We once had a similar discussion about the tools package and maxent.
At SourceForge we used to have two separate projects, which have also been
released independently and had two distributions.
At Apache we changed that because the overhead of making a release.
The arguments back then have been similar. People who just want to use
maxent
now need to download the whole OpenNLP distribution and get all the stuff
they don't want. I have never heard from anyone who was annoyed by this
and I think it doesn't harm or is a bad thing for a maxent only user.
But it saves as a good amount of time, because we need to make one
release less.
In my opinion it is more about which project structure do we prefer.
Having the CLI classes on the classpath or not for a library-only-user
doesn't make a difference. A tool that searches the classpath
might be slightly faster without the CLI package, but that is more a special
case and the improvement is likely not even be noticeable.
Which project structure should OpenNLP have?
And what do we want to ship to our users?
Currently most of our code lives in opennlp-tools and is separated by
java packages
which I believe works really great and there is no need to cut this down
further.
Maybe we should do even the opposite and also move the maxent code in there?

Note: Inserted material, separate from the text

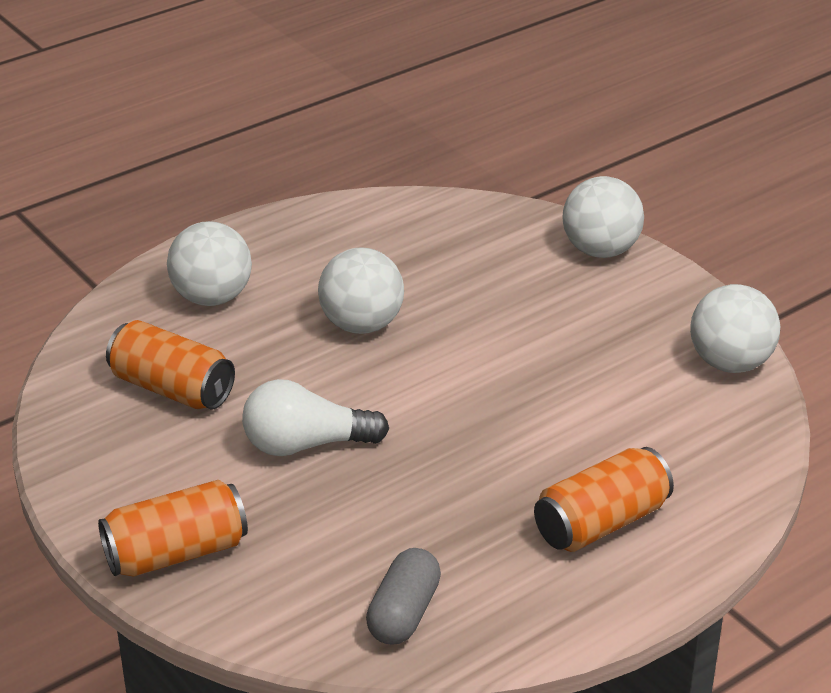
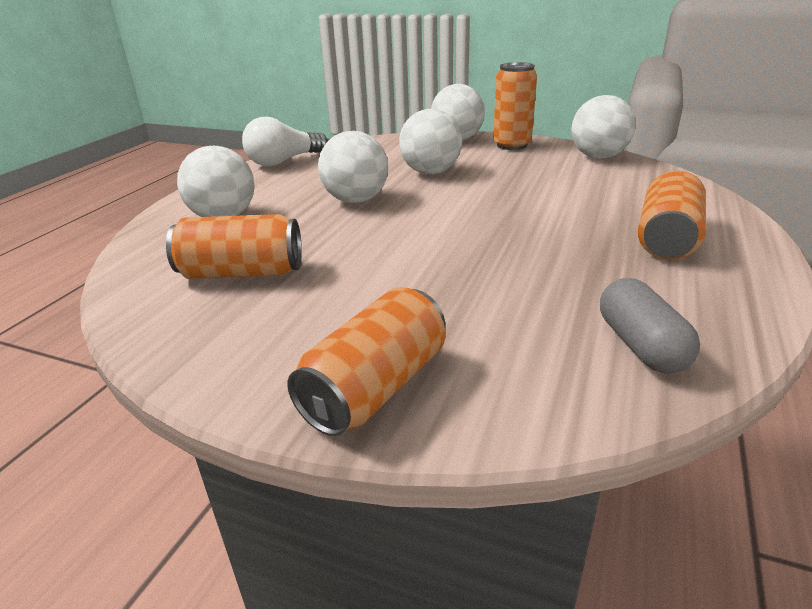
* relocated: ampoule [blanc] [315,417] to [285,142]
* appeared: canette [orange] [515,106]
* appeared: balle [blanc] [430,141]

I am +1 on that, actually.
On the other side you could argument to cut things down, then you might
end up
with a couple of different sub-projects. Another prime candidate for moving
is the coreference package because it introduces an extra dependency,
which no
other component needs.
When you think this further you could end up with a sub-project per
component.
In my experience having a project which is cut into sub-projects for no
strong reasons is often more complex and more difficult then it needs to be.
Jörn
On 11/23/11 12:09 PM, Aliaksandr Autayeu wrote:
While working on CLI tools patch
OPENNLP-402<https://issues.apache.org/jira/browse/OPENNLP-402> the
following proposal came to my mind:
I would like to propose moving CLI tools out of the tool package into
separate module and jar. Motivation: as was mentioned earlier, OpenNLP is a
library, therefore it would be nice to keep extra stuff in separate jars,
because many people who use the library might never need CLI tools. But
since this is a bigger refactoring than the patch I've sent, I'd like to
discuss it first.
I see the following advantages:
* Proper modularization. Everybody gets what's needed and no extra stuff.
This leads to
* Smaller jars, fewer classes on the classpath, which comes in handy when
you use classpath search tools, like those in Spring.
Dealing with the dependency side of this (one more dependency) I see the
following:
* New CLI jar will not be added to the classpath anyway (it's used only
from "opennlp" command-line scripts), so there is no extra dependency to
manage for those using the library and those using CLI have it handled
already by the command-line scripts. The dependencies become: CLI ->
OpenNLP Tools -> MaxEnt.
As an extra option to answer "jar multiplication problem" for those outside
of Maven, if I'm not mistaken, there is a possibility to roll as many jars
as one wants into one during the build. Which turns this into a build
option, rather than project structure option question.
Aliaksandr